Desde este punto de vista, todos ellos han sido presidentes
indignos por incumplir una de las obligaciones inherentes al gobierno de
cualquier estado democrático que se precie: garantizar hasta donde sea humana y
técnicamente posible la vida de sus ciudadanos. Clinton se atrevió en su día a
restringir el acceso a las armas de asalto con una especie de moratoria que
concluyó en 2004 y que recibió más críticas que apoyos. También Obama lo
intentó en 2015 a raíz de la matanza en otra escuela, en aquella ocasión en Conneticut, en la que
murieron 20 niños y 6 adultos. También él tardó poco en desistir ante el poder de los defensores de las armas y el
convencimiento de una gran parte de la sociedad americana de que tener una
pistola o un rifle en el cajón de la cómoda o detrás de la puerta de la cocina
te hace más libre frente a las injerencias del Gobierno o frente a quien invada
tu propiedad sin permiso.
Cuando el acceso a las armas es relativamente
tan sencillo como en Estados Unidos, a nadie puede extrañarle que dispongan de
ellas no sólo las honradas familias sino también personas desquiciadas con cuentas
atrasadas en su empresa o en su colegio por un maltrato real o imaginario y las
empleen para cobrárselas.
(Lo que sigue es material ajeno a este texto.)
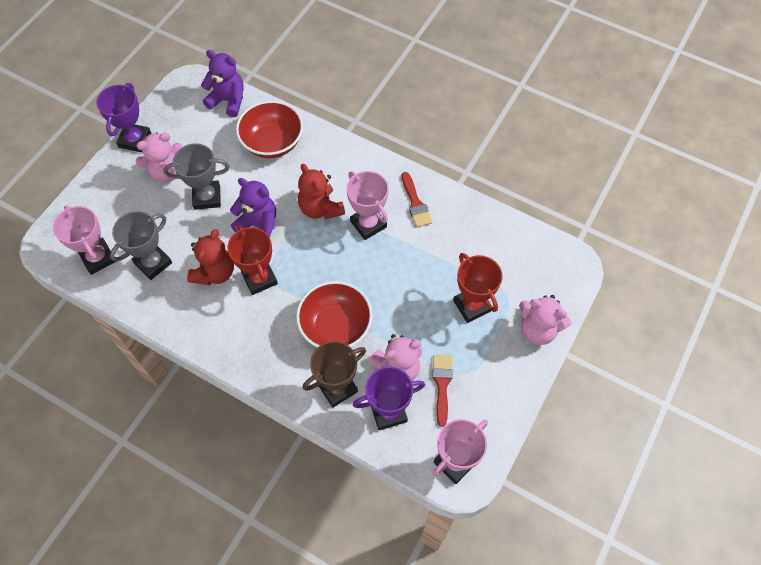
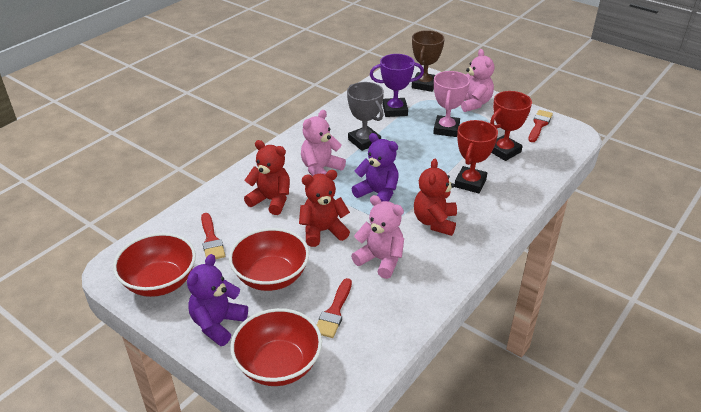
grey trophy: 2 -> 1
pink trophy: 3 -> 1
purple trophy: 2 -> 1
red bowl: 2 -> 3
red brush: 2 -> 3
red teddy bear: 2 -> 3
Ese primitivo atavismo del pueblo norteamericano en
relación con la posesión privada de armas de fuego, reflejado incluso en su
Constitución como un derecho, ha costado ya demasiadas vidas inocentes como
para conformarse con derramar unas cuantas lágrimas y cruzar los dedos para que
algo igual no vuelva a pasar en mucho tiempo. ¿Cuántas víctimas inocentes más
deben caer para que el Gobierno del país más poderoso de la tierra le ponga
coto por fin a la barbarie de la adoración a las armas de fuego? Por desgracia,
me temo que muchas más.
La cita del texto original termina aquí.